In the civil parish of Coleshill.
In the historic county of Warwickshire.
Modern Authority of Warwickshire.
1974 county of Warwickshire.
Medieval County of Warwickshire.

OS Map Grid Reference: SP19048834
Latitude 52.49287° Longitude -1.72078°

Coleshill has been described as a Timber Castle although is doubtful that it was such, and also as a probable Fortified Manor House.

There are cropmark/slight earthwork remains.


There may have been castles at: Coleshill (Dugdale, War., ii, 1006). (King 1983)

Woods by particular names; amongst which, in describing them by boundaries there is this expression — Et ultra aquam (which is on the North side of the River Cole) boscum à quercu qui vocatur Quercus Castelli, usque ad Luttlehaie; From whence I observe that in antient time there had beena Castle thereabouts, though where it stood I cannot well guess, except in that feild on the North side of the town, called Grimeshill -feild; for there, on the right hand the road leading towards Lichfeild, have of late times been digged up certain foundations of buildings, accidentally discovered; amongst which a piece of Roman copper-coin was found, on the one side whereof is the head of Trajan the Emperor... So that 'tis not unlike that there hath been very antiently some notable Fort or Castle there, the place being so proper for such a thing, in regard of it's height, though tract of time hath thus overwhelmed its very ruins with the Common arable land. (Dugdale)

Coleshill (non-existant) According to Gough this place had a castle which belonged to the de Clinton family (temp. Henry II.), and passed from them by an heiress to the Mountforts. But Sir Simon Mountfort, in Henry VI I. 's reign, having been a zealous Yorkist, favoured the pretensions of Perkin Warbeck, believing him to be the son of Edward IV., as he pretended, and forwarding a sum of money; for this he was attainted by Henry, and was executed at Tyburn, when his large property was confiscated. There are no traces of the castle now remaining. The manor was at once given by Heinry VII. to Simon Digby, Deputy Constable of the Tower, in whose family, ennobled by the title of Earl Digby, Viscount Coleshill, it still remains. (Mackenzie)

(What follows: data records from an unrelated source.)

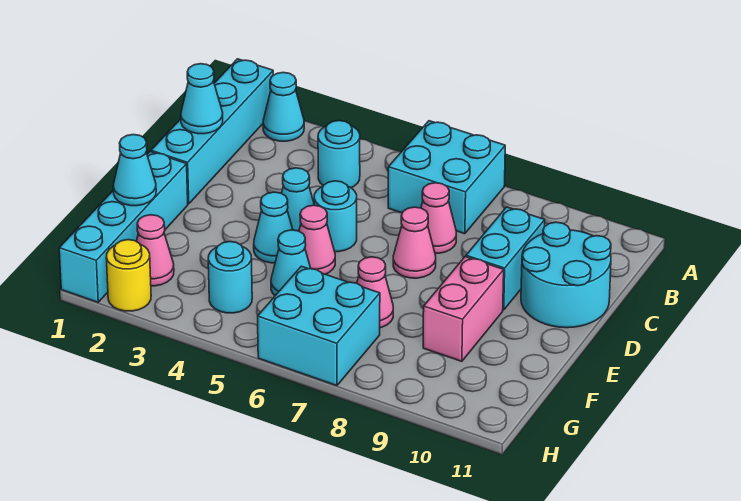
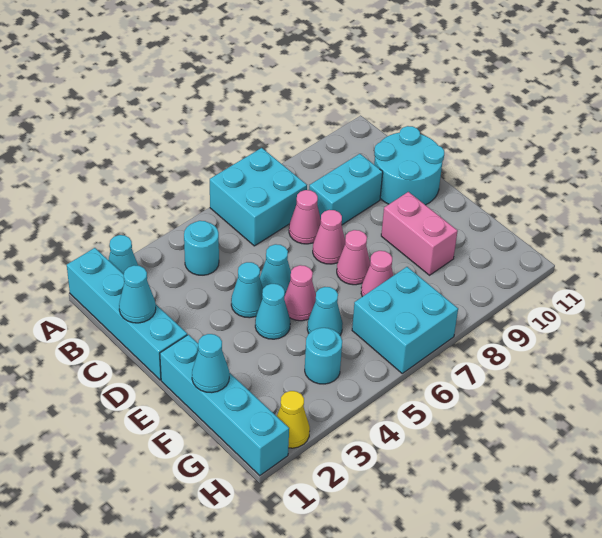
cyan brick C9:D9 level 1 -> cyan brick C8:C9 level 1
cyan round brick D5 level 1 -> cyan cone D5 level 1
pink cone G2 level 1 -> pink cone E7 level 1
yellow round brick H2 level 1 -> yellow cone H2 level 1

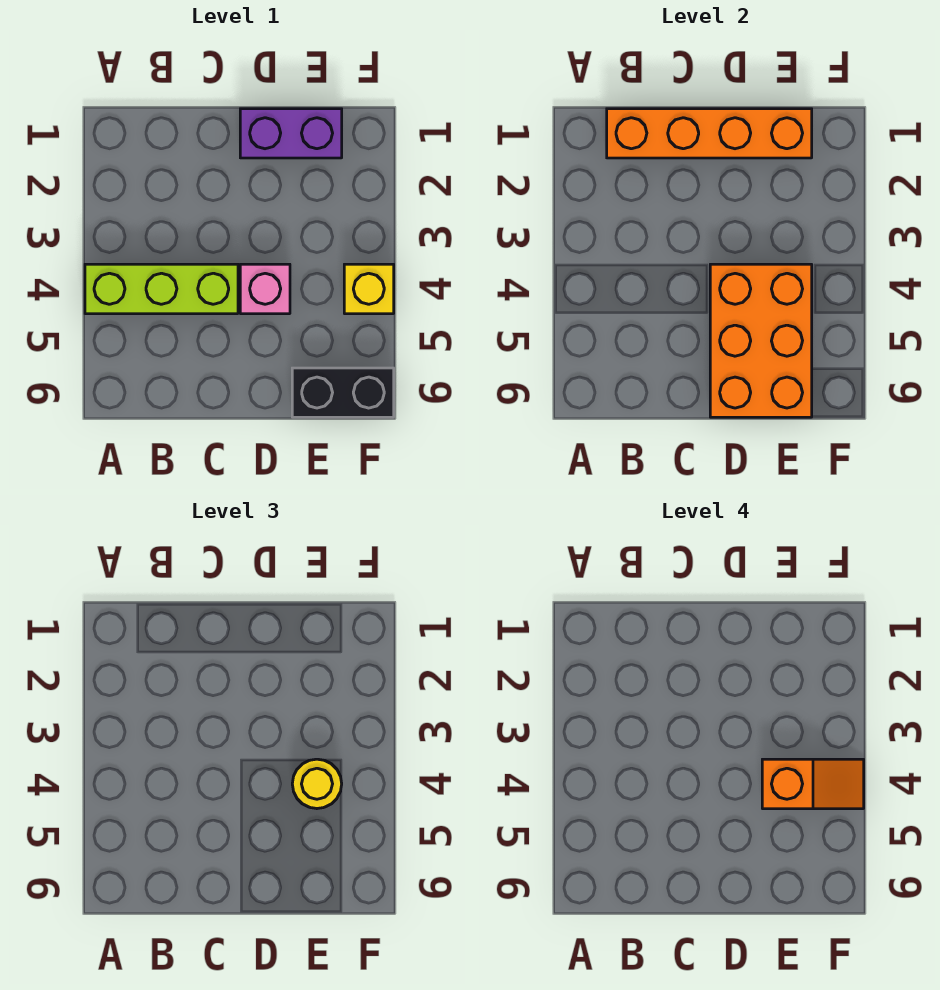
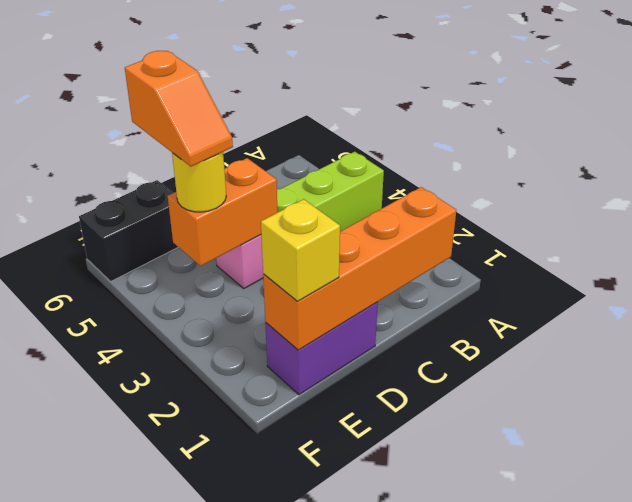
orange brick D4:E6 level 2 -> orange brick D4:E4 level 2
orange slope E4:F4 level 4 top E -> orange slope E4:E5 level 4 top 5
yellow brick F4 level 1 -> yellow brick E1 level 3

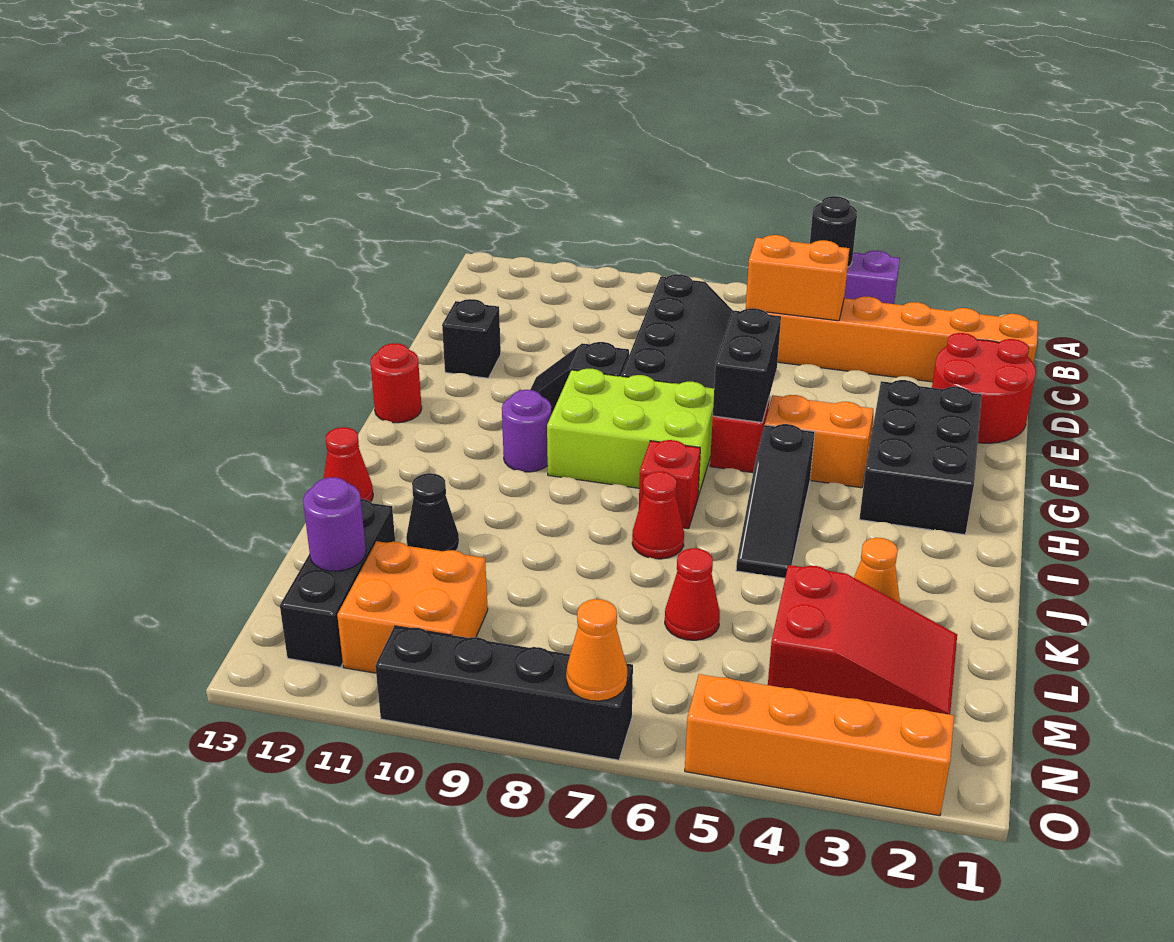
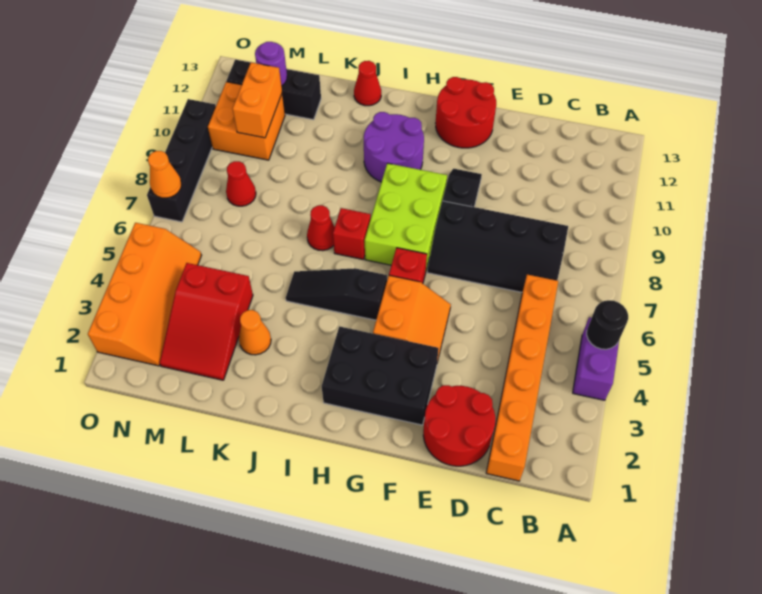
orange brick C5:C6 level 2 -> orange brick M10:M11 level 2
black brick E12 level 1 -> none
black brick F6:G6 level 2 -> none
red round brick G13 level 1 -> red round brick F12:G13 level 1
purple round brick H10 level 1 -> purple round brick H10:I11 level 1
black cone K11 level 1 -> none
red cone L6 level 1 -> red cone M8 level 1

The four-sided north east half of a now dry homestead moat, north of Coleshill Hall Farm, measures 150.0m across, overall, and extends south-westwards for 90.0m. The arms reduced and spread by the plough average 18.0m in width and 1.0m in depth. A causeway across the north west side is probably modern. The River Cole possibly formed the south west side of the moat or has eroded it away. Farm buildings occupy the south side of the site. The feature is under pasture and no traces of buildings are visible within the enclosed area (F2 ASP 02-FEB-76).
The half that survives is polygonal, with a complete north-eastern arm 15m long, and shorter north-western and easern arms also seemingly surviving intact. Traces of two further sides vaguely paralleling each other on the west and south-east suggest that originally, if symmetrical about a NW-SE axis, the shape may have been octagonal. The R Cole, on whose flood plain the moat lies, could have been utilized as one or more of the missing arms of such an arrangement. However, it is perhaps more likely that the moat existed as a separate entity, with water leaked in from and out to the river. No surface evidence for any of this now survives.
Along the NE arm in particular, the moat island is upto 1m higher than the external ground surface. The northern and western boundaries of the field in which the moat lies are also marked by scarps or lynchets averaging 1m high, rising up to the fields beyond. It is unclear whether this lowering of the land in between is natural topography emphasised by the later land-use history around the moat, or whether it represents a deliberate act of quarrying. However, if deliberate, some 8m beyond the NE arm are the very spread remains of an outer retaining bank, which would indicate that the lowering predates or is contemporary with the moat's construction. Central to this arm there are also the remains of what appear to be bridge abuttments, no doubt representing the original access onto the island. In line with this and running from the field boundary some 12m towards the moat, is a rectangular flat-topped mound 0.8m high which may be part of a causeway crossing the depressed area in front of the island. The existence today of "Hall Walk" approaching the site from the SE could indicate that there was originally access across the moat from this direction also. The causeway across the north-west arm is undoubtedly modern.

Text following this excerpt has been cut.